Solar‐Driven Selective Oxidation Over Bismuth‐Based Semiconductors: From Prolific Catalysts to Diverse Reactions

Abstract

AbstractSynthesis of organic compounds often necessitates rigorous reaction conditions or the involvement of hazardous oxidants, resulting in substantial energy consumption and considerable environmental damage. Photocatalytic selective oxidation represents a green and environmentally friendly way to obtain high‐value chemicals, which has developed rapidly in recent years. Bismuth‐based (Bi‐based) semiconductor materials have gained intense interest in selective organic synthesis due to their diverse crystal structures and compositions, tunable band structure, and outstanding photocatalytic performance. Herein, a systematic summary of the solar‐driven selective oxidation over varieties of Bi‐based semiconductors is provided. Initially, the reactive species involved in selective oxidation, Bi‐based materials widely used in photocatalytic selective oxidation, and the methods for synthesizing these Bi‐based materials are meticulously classified.

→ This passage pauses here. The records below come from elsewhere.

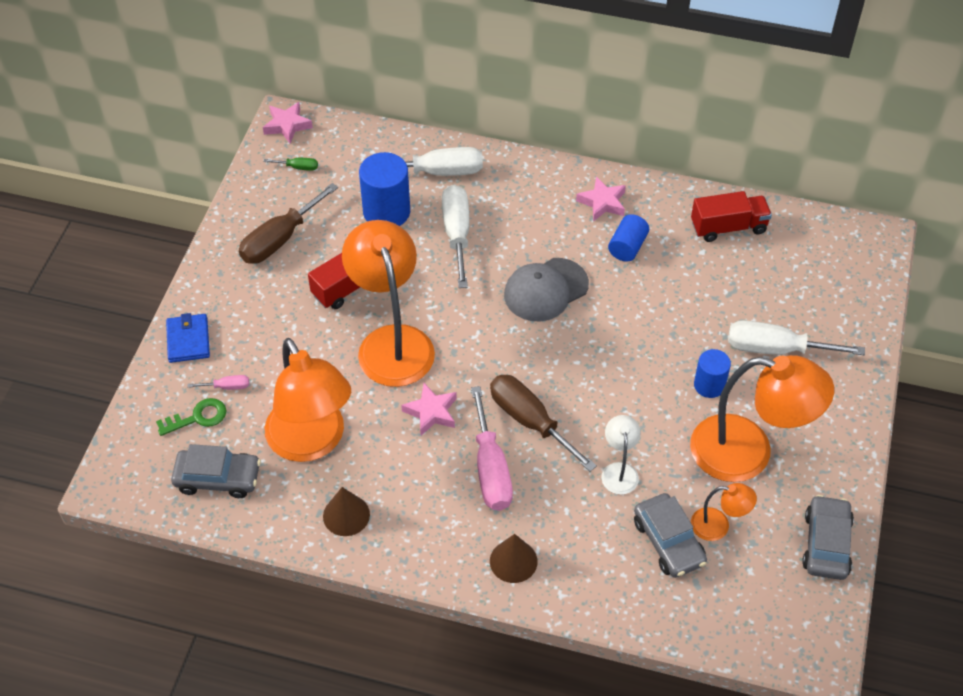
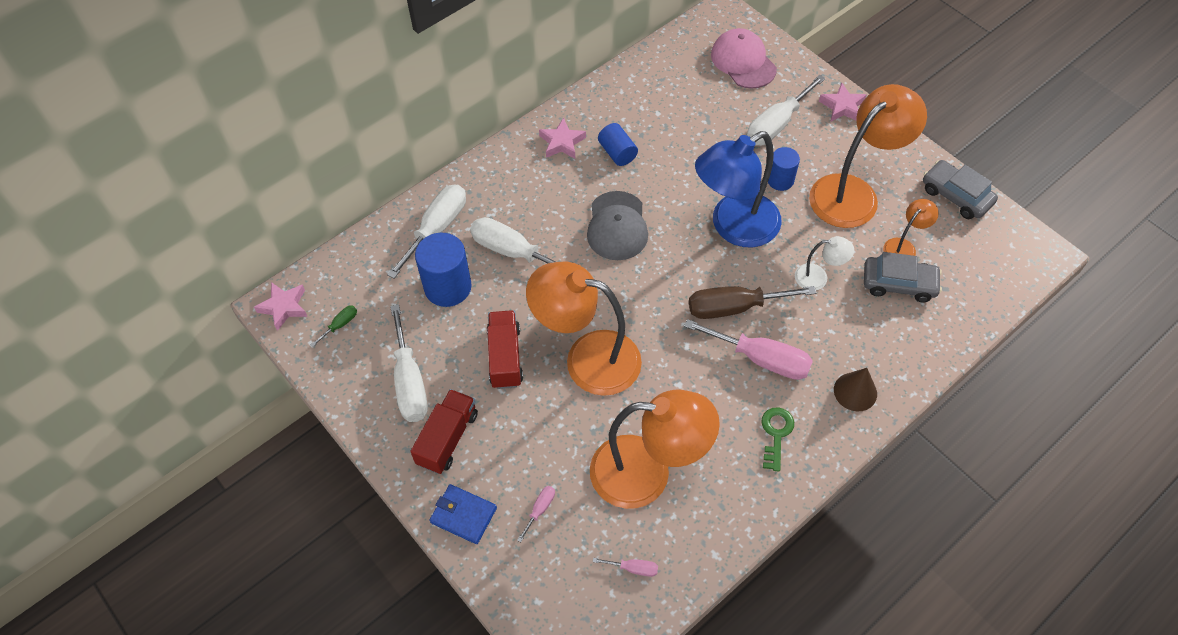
camera: 55 degrees left, 5 degrees up
(198, 417) = (556, 551): green key -> green key (776, 434)
(218, 478) = (633, 568): grey car -> pink screwdriver
(280, 239) = (410, 382): brown screwdriver -> white screwdriver
(346, 515) = (738, 486): brown cone -> none
(431, 412) = (678, 369): pink star -> pink star (842, 107)
(619, 471) = (818, 277): white lamp -> white lamp turned 150 degrees clockwise
(620, 376) = (734, 227): none -> blue lamp
(728, 227) = (648, 85): red truck -> red truck (447, 438)
(830, 283) = (743, 61): none -> pink cap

Concerning their selective oxidation reactions, a variety of modification strategies, with a focus on the separation of photogenerated carriers and the regulation of reactive species is extensively documented. Highlights are the diverse applications and mechanism discussions of Bi‐based photocatalysts in the oxidation reactions, including alcohol oxidation, C─H bond activation, amine oxidation, and sulfide oxidation, as well as the coupling reactions with photoreduction. Finally, the future development prospects and challenges of Bi‐based photocatalysts in the field of selective oxidation is proposed, hoping to provide valuable insights and guidance for the design of photocatalysts for selective oxidation.